The allegation Monday will likely only lead to more questions about the current Congress, whether justified or not. After leaving Congress in 2011 amid corruption allegations, Buyer had formed a consulting group that lobbied on behalf of companies including T-Mobile, Microsoft, Johnson & Johnson, and Boston Scientific, according to the political tracking website Legistorm

The SEC alleges that during a Miami golf trip in March 2018, a T-Mobile executive told former Indiana congressman Steve Buyer that the company was planning to acquire Sprint. Buyer was being paid a consulting fee to lobby on behalf of T-Mobile, and the executive had “received instructions from T-Mobile to begin ‘outreach’ to T-Mobile’s core consultants, including Buyer, regarding the acquisition,” according to the complaint.
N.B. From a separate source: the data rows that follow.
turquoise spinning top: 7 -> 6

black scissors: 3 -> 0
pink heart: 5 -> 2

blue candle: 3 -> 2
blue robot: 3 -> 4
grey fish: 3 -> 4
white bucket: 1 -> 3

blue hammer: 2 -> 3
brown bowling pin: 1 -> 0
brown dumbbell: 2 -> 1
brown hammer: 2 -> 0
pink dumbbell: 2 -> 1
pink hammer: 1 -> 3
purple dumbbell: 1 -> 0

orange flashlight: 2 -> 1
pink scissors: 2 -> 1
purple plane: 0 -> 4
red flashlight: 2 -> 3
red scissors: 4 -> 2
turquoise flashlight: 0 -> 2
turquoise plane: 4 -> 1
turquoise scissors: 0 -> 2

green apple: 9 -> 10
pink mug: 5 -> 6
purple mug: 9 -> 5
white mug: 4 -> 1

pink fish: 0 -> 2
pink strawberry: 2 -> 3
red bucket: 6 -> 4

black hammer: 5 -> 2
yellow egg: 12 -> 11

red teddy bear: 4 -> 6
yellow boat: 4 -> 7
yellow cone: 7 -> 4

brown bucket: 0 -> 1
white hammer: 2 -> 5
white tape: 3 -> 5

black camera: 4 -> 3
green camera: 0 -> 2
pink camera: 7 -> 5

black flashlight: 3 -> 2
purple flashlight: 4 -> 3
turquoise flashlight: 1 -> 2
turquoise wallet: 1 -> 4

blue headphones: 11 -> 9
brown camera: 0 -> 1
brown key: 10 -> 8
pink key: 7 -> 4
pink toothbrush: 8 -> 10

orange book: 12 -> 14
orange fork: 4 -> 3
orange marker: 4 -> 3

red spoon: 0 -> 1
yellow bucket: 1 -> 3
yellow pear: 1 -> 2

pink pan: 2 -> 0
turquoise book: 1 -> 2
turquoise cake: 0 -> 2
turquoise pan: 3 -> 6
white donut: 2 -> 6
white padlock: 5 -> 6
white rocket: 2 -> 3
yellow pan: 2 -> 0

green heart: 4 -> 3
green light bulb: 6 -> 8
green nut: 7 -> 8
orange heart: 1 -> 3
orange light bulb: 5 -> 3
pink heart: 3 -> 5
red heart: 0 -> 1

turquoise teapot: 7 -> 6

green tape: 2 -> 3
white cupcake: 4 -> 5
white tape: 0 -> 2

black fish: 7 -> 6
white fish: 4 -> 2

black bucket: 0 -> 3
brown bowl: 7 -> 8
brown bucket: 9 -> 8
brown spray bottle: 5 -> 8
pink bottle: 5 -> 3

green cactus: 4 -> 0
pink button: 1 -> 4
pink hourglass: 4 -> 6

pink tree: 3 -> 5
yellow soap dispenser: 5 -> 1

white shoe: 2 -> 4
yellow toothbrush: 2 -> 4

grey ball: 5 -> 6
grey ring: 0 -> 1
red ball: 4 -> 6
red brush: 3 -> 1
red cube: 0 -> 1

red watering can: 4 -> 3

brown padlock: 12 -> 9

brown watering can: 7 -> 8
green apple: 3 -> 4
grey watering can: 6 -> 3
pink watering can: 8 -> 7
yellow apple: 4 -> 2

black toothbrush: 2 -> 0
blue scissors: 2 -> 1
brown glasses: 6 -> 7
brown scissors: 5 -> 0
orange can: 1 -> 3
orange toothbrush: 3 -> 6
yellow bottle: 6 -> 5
Buyer then decided to exploit the information he had been handed by buying up $568,000 worth of Sprint stock using his personal accounts, a joint account he held with his cousin, and the account of a romantic partner. When news of the acquisition finally broke the next month, Buyer netted a quick $107,000 in profit. 


In an attempt to “cover up” the illegal trades, Buyer then printed out a document published by a group called Zacks Investment Research about Sprint and “made handwritten notes on the document to create the false impression” that he had made the trades as a result of that report, not illegal information from a T-Mobile executive.

Reached by Motherboard, T-Mobile said that it was cooperating with the investigation and that while the company “cannot comment on the government's allegations against Mr. Buyer, we follow and fully support enforcement of laws that prohibit insider trading.”

The next year, Buyer purchased more than $1 million worth of stock in a management consulting company called Navigant Consulting, which the former congressman had heard was going to buy one of his consulting clients, Guidehouse, another management consulting company. This time, Buyer not only used his own account and the romantic partner’s account, but his wife’s account and a joint account he held with his wife and son. 

Again, Buyer found a report by Zacks that recommended purchasing Navigant stock and then emailed it to himself and his son “to create the false impression that his purchases were based on information in the Zacks report,” according to the complaint.

The day after news of the acquisition broke, Buyer allegedly sold nearly all the shares, banking another profit of $227,000.

By October 2019, Guidehouse has become aware of the alleged insider trading and soon after began cooperating with both the SEC and the Department of Justice as they started investigating, company CMO Joy Jarrett told Motherboard on Tuesday.


“As soon as we became aware of the alleged wrongdoing, in October 2019, we immediately conducted an internal investigation, determined that no Guidehouse employees participated in these activities, terminated our relationship with Buyer, and self-reported our findings to the appropriate authorities,” Jarrett said.

Buyer’s lawyer, Andrew Goldstein, said in a statement to Motherboard on Monday that his client is innocent.

“His stock trades were lawful. He looks forward to being quickly vindicated,” Goldstein added.

Buyer left Congress in 2011 after nearly two decades in office. At the time, he cited his wife’s “incurable autoimmune disease” as the reason he would not seek re-election. 

But the Republican was also facing accusations of corruption tied to an academic scholarship foundation. The foundation, which had once been run by Buyer’s daughter, had allegedly “not given out a single scholarship” but had received hundreds of thousands in donations from pharmaceutical companies and lobbyists, which had been used to pay for events like golf tournaments in the Bahamas, which Buyer attended with industry lobbyists.

At the time, reporters noted that Buyer had sat on the House Energy and Commerce Committee, which is charged with regulating the same drug industry donating to the academic foundation. As part of his role on the committee, Buyer had pushed to kill a 2007 provision that would have created a ban on advertising new drugs, which drug companies opposed.

This post has been updated to include information provided by Stephen Buyer’s lawyer, T-Mobile, and Guidehouse.